Le Royaume-Uni s’engage à transformer son positionnement sur les marchés mondiaux grâce à un cadre certifié destiné aux exportations de viande halal issue d’animaux étourdis avant l’abattage. Ce dispositif, conçu en collaboration avec des acteurs du secteur et le gouvernement britannique, sera officiellement validé par le Service d’accréditation du Royaume-Uni (UKAS). Son modèle s’inspire de pratiques éprouvées en Nouvelle-Zélande pour répondre aux exigences croissantes des consommateurs internationaux.
L’enjeu central réside dans la garantie de traçabilité et d’intégrité des méthodes utilisées. Les abattoirs conformes à ces normes pourront désormais afficher une marque spécifique, attestant du respect des standards religieux reconnus par les autorités internationales. L’Association britannique des transformateurs de viande (BMPA) estime que cette initiative permettra d’accroître la compétitivité de la filière ovine tout en ouvrant des portes vers des marchés où la demande halal reste forte.

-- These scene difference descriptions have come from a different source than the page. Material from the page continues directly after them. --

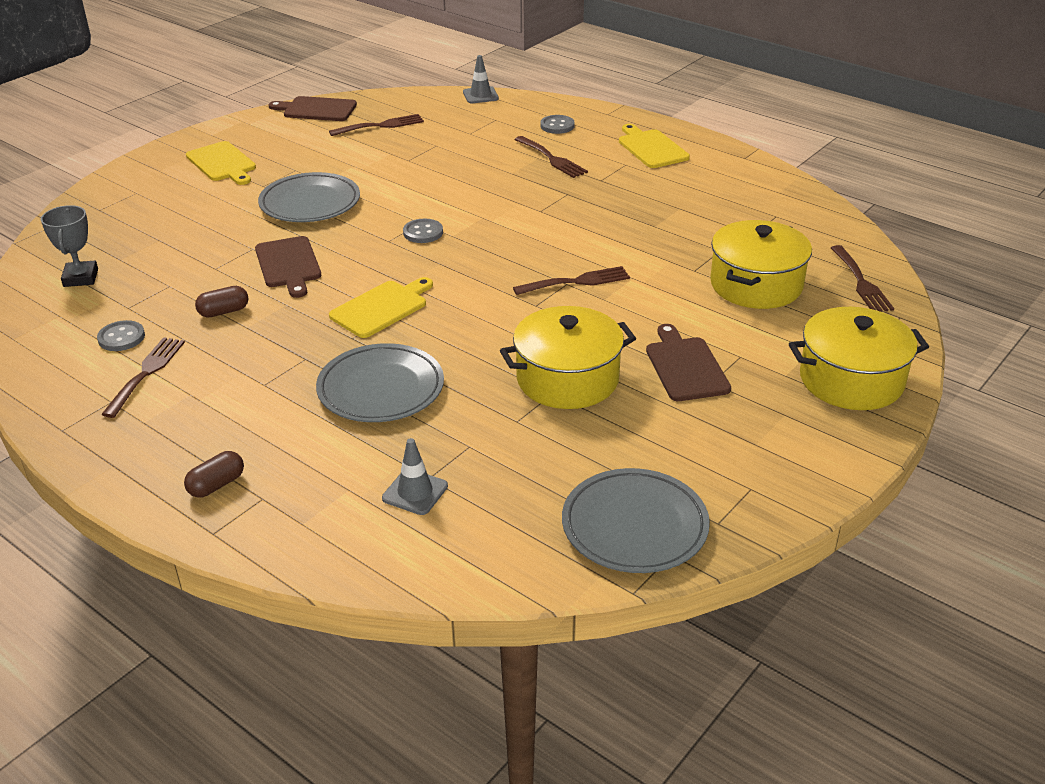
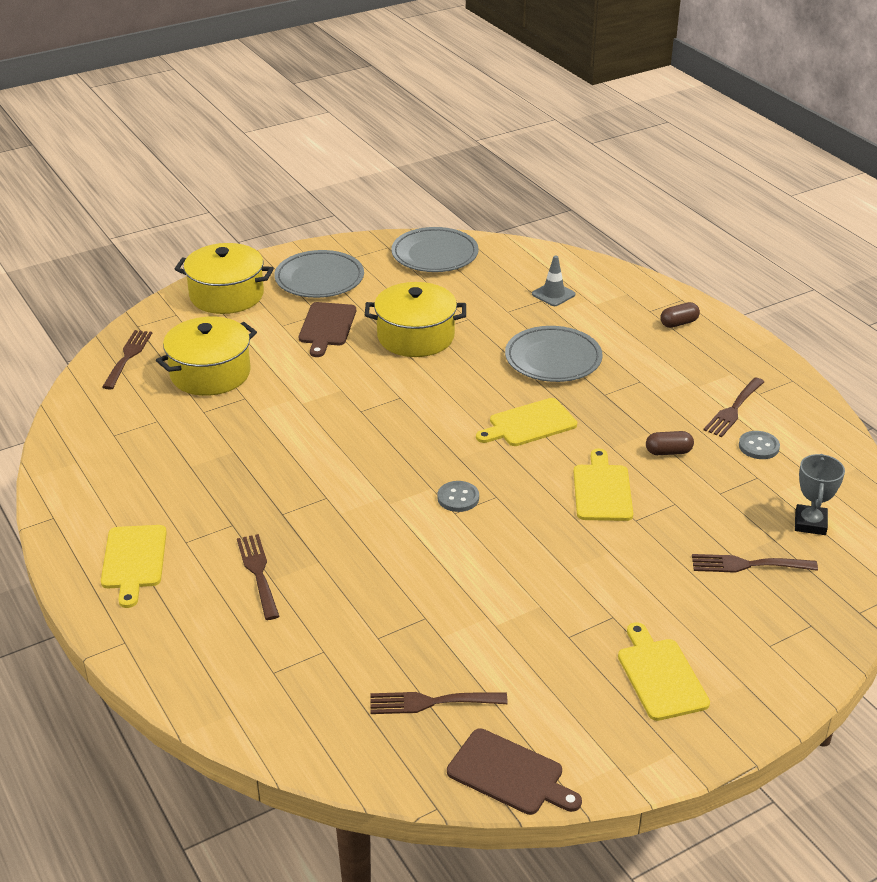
camera: 160 degrees left, 0 degrees up
(288, 264) = (602, 490): brown cutting board -> yellow cutting board
(310, 203) = (563, 571): grey plate -> grey plate (319, 279)
(480, 95) = (258, 739): grey traffic cone -> none
(557, 126) = (206, 634): grey button -> none
(577, 282) = (351, 410): brown fork -> brown fork (747, 565)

Un comité spécial, réuni autour d’experts du secteur et des représentants des entreprises, devra définir les critères techniques tout en assurant une participation active des acteurs concernés. La ministre britannique du Bien-être animal, la baronne Hayman, a souligné que ce système renforcera non seulement la confiance des partenaires commerciaux dans les pratiques britanniques mais aussi l’attractivité de la filière ovine sur le marché mondial.
Cependant, une tension persiste : les méthodes d’étourdissement ne sont pas universellement acceptées. Certains marchés refusent des techniques considérées comme insuffisantes par leurs interprétations religieuses. La réussite de ce projet dépendra donc d’un équilibre entre la rigueur technique et l’adaptation aux spécificités culturelles locales. Si le Royaume-Uni parvient à concilier ces exigences, il s’établit comme un leader incontournable dans la certification halal globale.